Undergraduate researcher Stephen Matadobra helps trace a Big Island cultural heritage site lost below sediment
That whitetip kept coming back every day.
The small reef shark circling Pelekane Bay caught Stephen Matadobra’s eye even before the UH Mānoa undergraduate had heard about the legend.
Matadobra, a marine biology major, was taking a field archaeology course on the Big Island of Hawai‘i. He learned that this bay on the Kona coast adjacent to the Pu’ukohola Heiau National Historic Site was thought to be the location of another temple, now submerged.
According to local lore, it was the site of a sacred Hawaiian shark heiau, where offerings were once placed on a large stone altar before the gods. They called it Hale o Kapuni.
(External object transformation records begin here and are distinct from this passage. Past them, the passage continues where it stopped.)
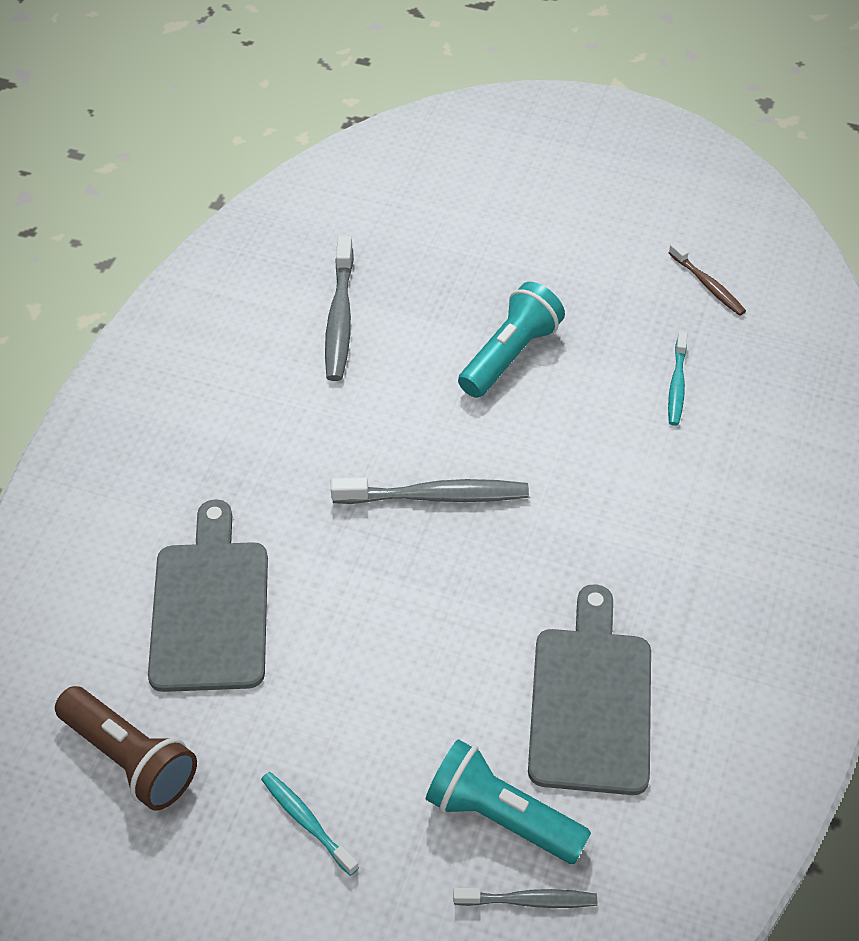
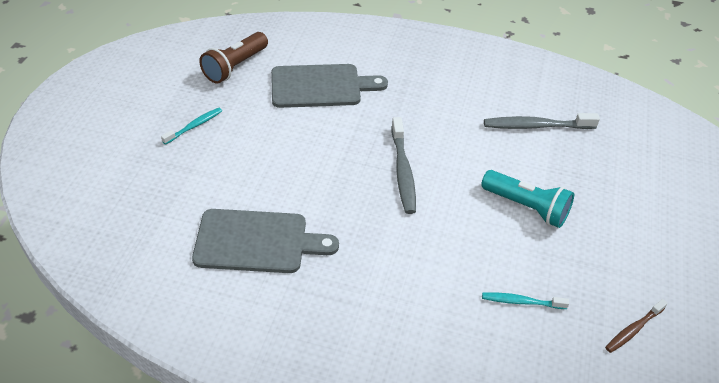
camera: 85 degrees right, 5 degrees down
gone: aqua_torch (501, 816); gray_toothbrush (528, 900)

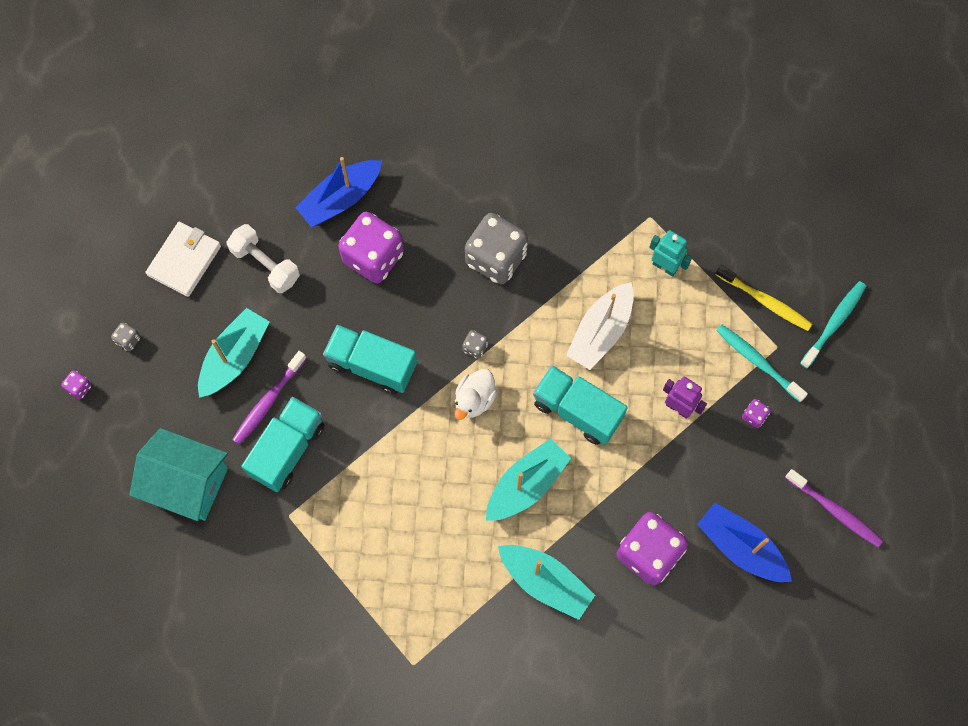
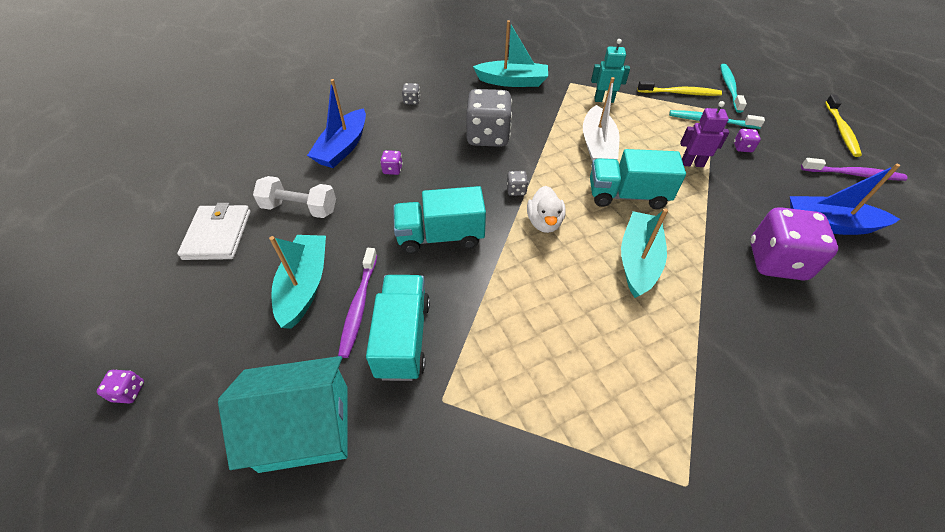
camera: 30 degrees left, 20 degrees down
new: bright_yellow_toothbrush (841, 130)
shifted: gray_die (128, 340) to (411, 101); aqua_sailboat (545, 582) to (512, 81)
scaled: purple_die (373, 257) = (392, 170) x0.41

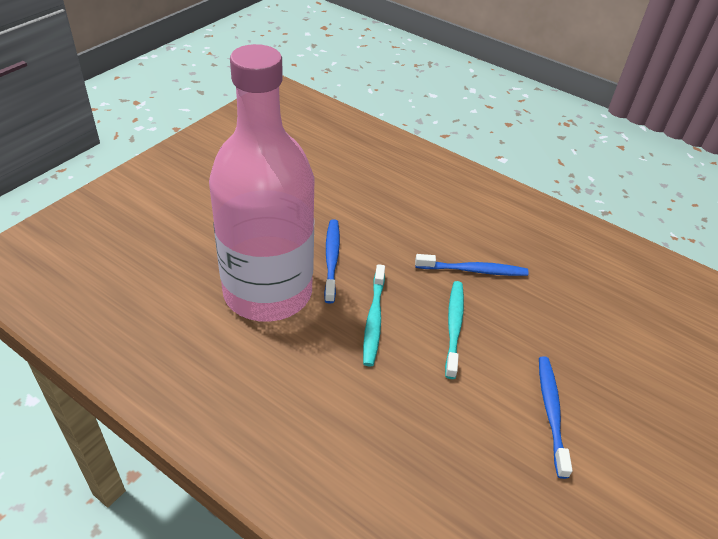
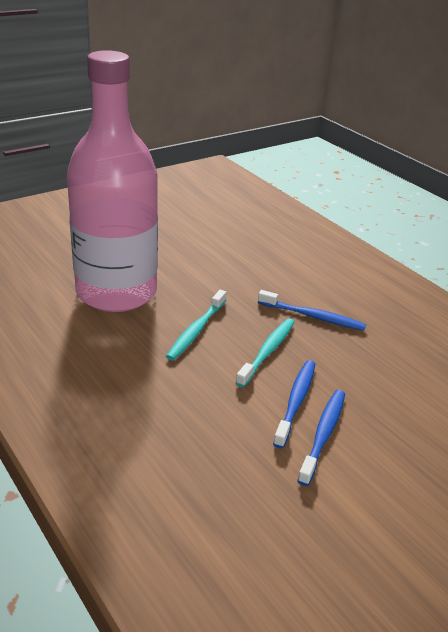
camera: 20 degrees right, 10 degrees down
shifted: royal_blue_toothbrush (331, 259) to (295, 402)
But no one had been able to confirm the heiau’s existence, not even the U.S. Army Corps of Engineers. The agency had tried back in 1994 but considered its results inconclusive. Sediment from the construction of a nearby harbor had buried any sign of the temple.
“The last known image was taken in 1956, during a tsunami event,” said Matadobra. A grainy black-and-white revealed stone debris, temporarily visible as the ocean subsided. “That picture and other anecdotal evidence indicates that the heiau should be right there,” about 100 feet offshore, he said.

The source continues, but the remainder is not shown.